Managers share how they are preparing for the pending outcome of debt-ceiling negotiations.

graphic of U.S. Capitol Dome and scales.
Securities In This Article
Loomis Sayles Bond Instl
Metropolitan West Total Return Bd M

Washington’s budgetary brawl over allowing the United States to borrow more money has spilled onto Wall Street, worrying markets in a manner not seen since 2011. Colleagues at Morningstar have weighed in on whether investors should worry and what happens if the debt ceiling isn’t raised before the so-called X-date, or day the U.S. will no longer be able to fulfill all its financial obligations, which Treasury Secretary Janet Yellen has identified as June 1.

But there is a more subtle risk hiding in plain sight. It is one thing to not receive timely payments from Treasuries held in an investment account. It is quite another for a T-bill at maturity not to return its principal. Even if it eventually did, the lag would create uncertainty and real opportunity costs.

Morningstar asked portfolio managers of both active and passive strategies how they are navigating such risks. Their answers below show they are preparing as best they can to minimize the potential disruption and help investors meet their goals.

What Happens if the U.S. Debt Ceiling Isn’t Raised?
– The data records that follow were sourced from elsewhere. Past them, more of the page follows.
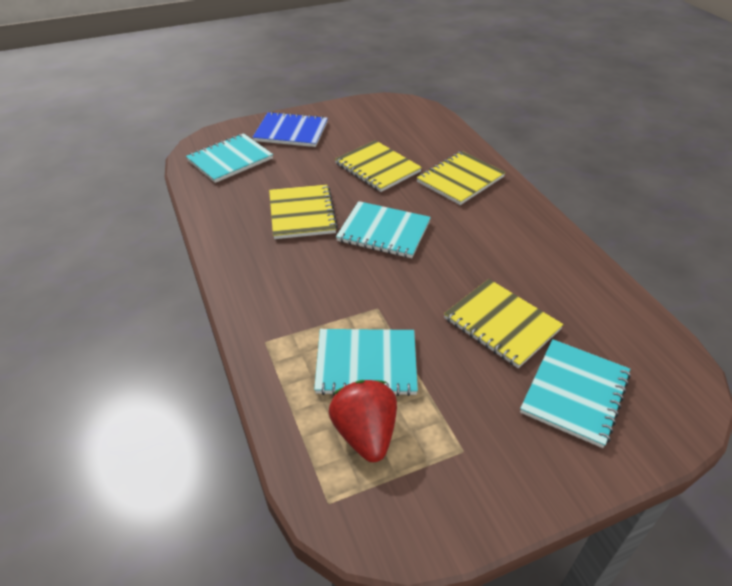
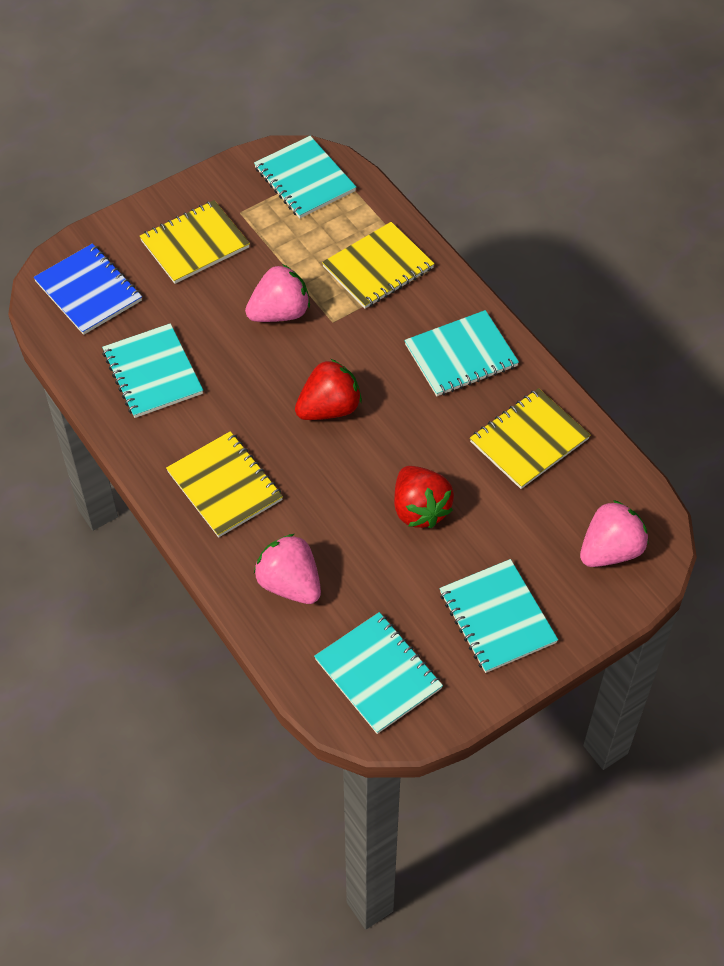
pink strawberry: 0 -> 3
red strawberry: 1 -> 2
turquoise notebook: 4 -> 5

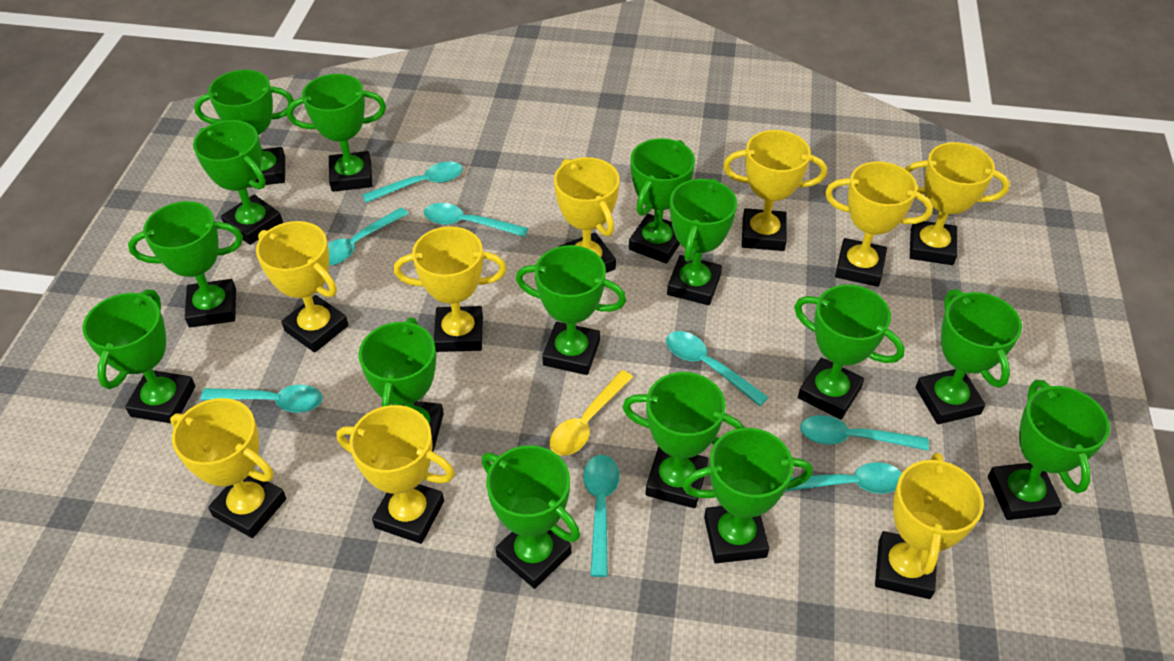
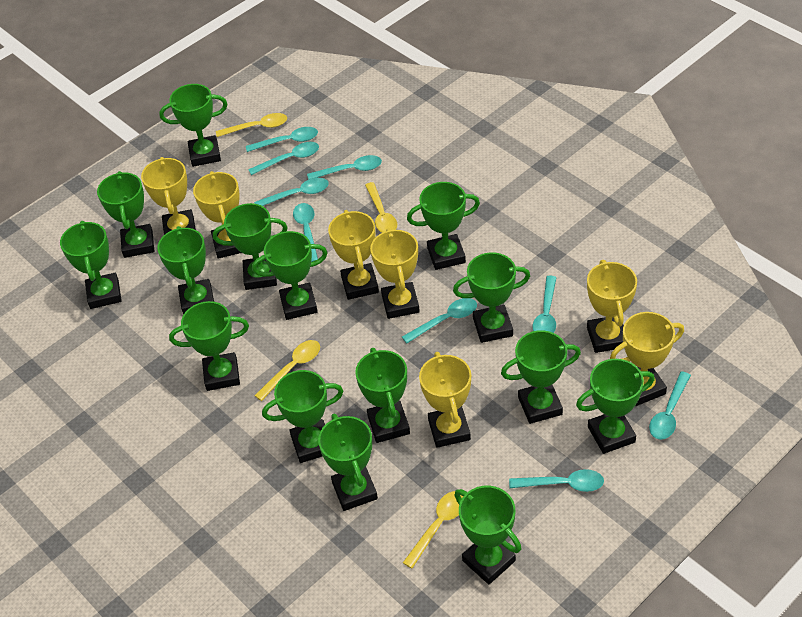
turquoise spoon: 8 -> 9
yellow spoon: 1 -> 4
yellow trophy: 9 -> 7

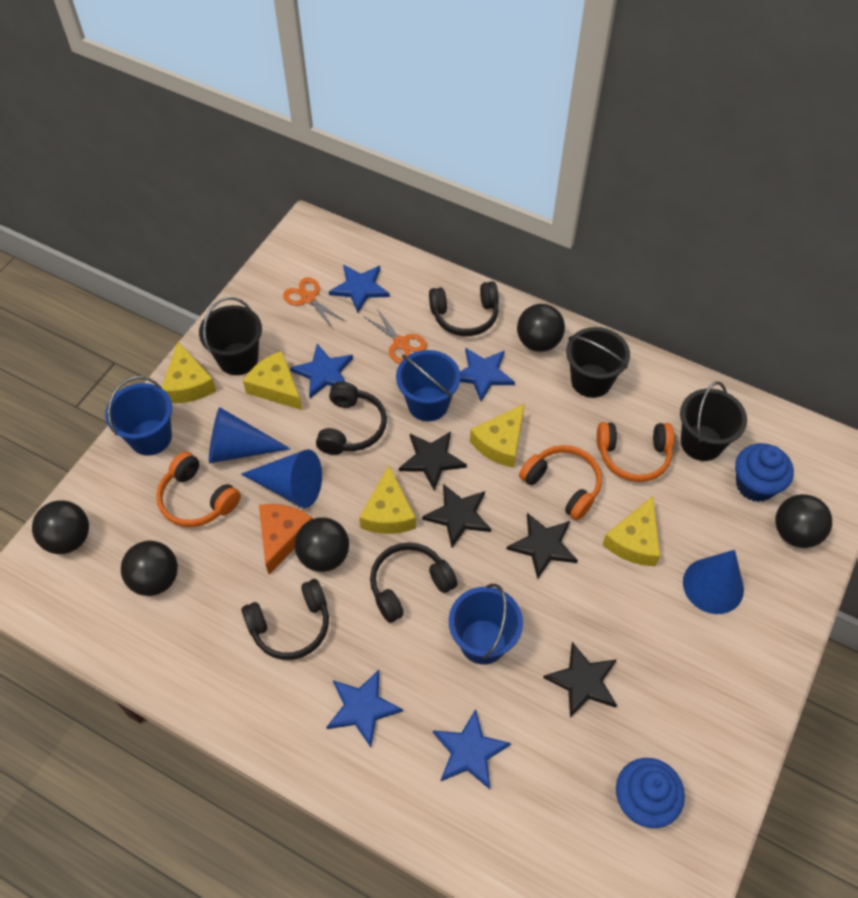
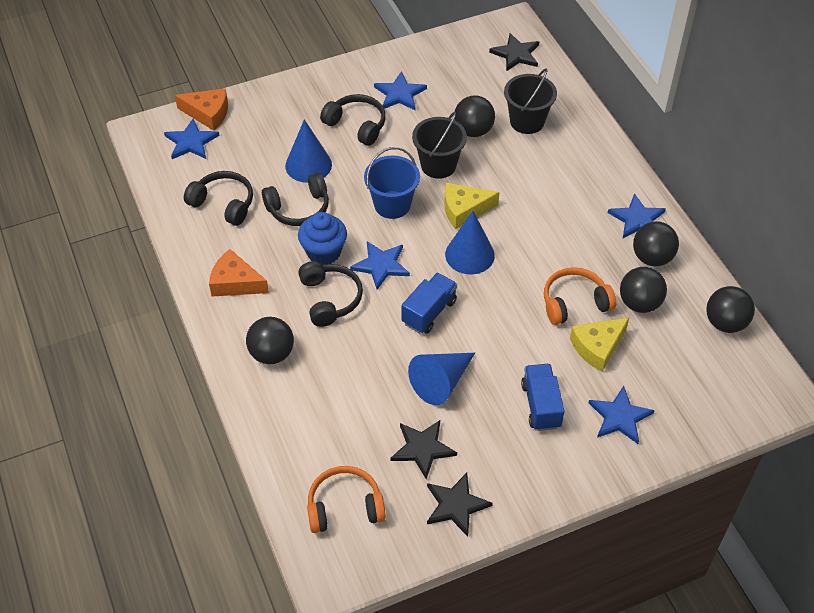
black bucket: 3 -> 2
black star: 4 -> 3
blue bucket: 3 -> 1
blue cupcake: 2 -> 1
blue truck: 0 -> 2
orange cheese: 1 -> 2
orange headphones: 3 -> 2
orange scissors: 2 -> 0
yellow cheese: 5 -> 2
Some managers believe investors may rush to buy more U.S. Treasury debt, potentially pushing prices higher. Others say U.S. Treasury prices could go lower and other government-backed securities, such as agency mortgages, could be negatively affected, too.

Still, history tells us that investors reach for U.S.-backed debt in times of market stress. In 2011′s debt-ceiling crisis, our colleagues note, some market watchers thought S&P’s downgrade of the U.S. sovereign debt rating would raise borrowing costs. However, U.S. Treasuries rallied over the following 12 months.

So, while it is difficult to know what the future holds, each manager we surveyed still believes it is highly unlikely that the U.S. government will default on its obligations. However, it’s helpful to understand what’s at stake for investors.

  • Interest and maturity payments could be delayed. Many managers noted the Treasury could prioritize bond payments over Social Security, but it has not publicly confirmed this and there are questions about whether it could.
  • In the case of delayed payments, T-bill investors may not be made whole on time for any accrued interest from delayed maturity payments (T-bills are issued at a discount price and mature at par). Some managers said that T-bills are an important component of individual and corporate cash management strategies, so any payment delays could have cascading effects across the economy. Still, Pimco stated that if this were to happen, “the Federal Reserve may try to step in, buying in-default T-bills and swapping good collateral for bad. However, the Fed would not be able to ameliorate the large fiscal cliff if Treasury stops making Social Security and other payments, which amount to over $100 billion per month.” So, there are many unknowns.

Read more about this in DBRS Morningstar’s “What Happens if the Debt Ceiling Isn’t Raised?

Active Manager Responses

1. How are active fixed-income managers handling heightened uncertainty around the debt ceiling?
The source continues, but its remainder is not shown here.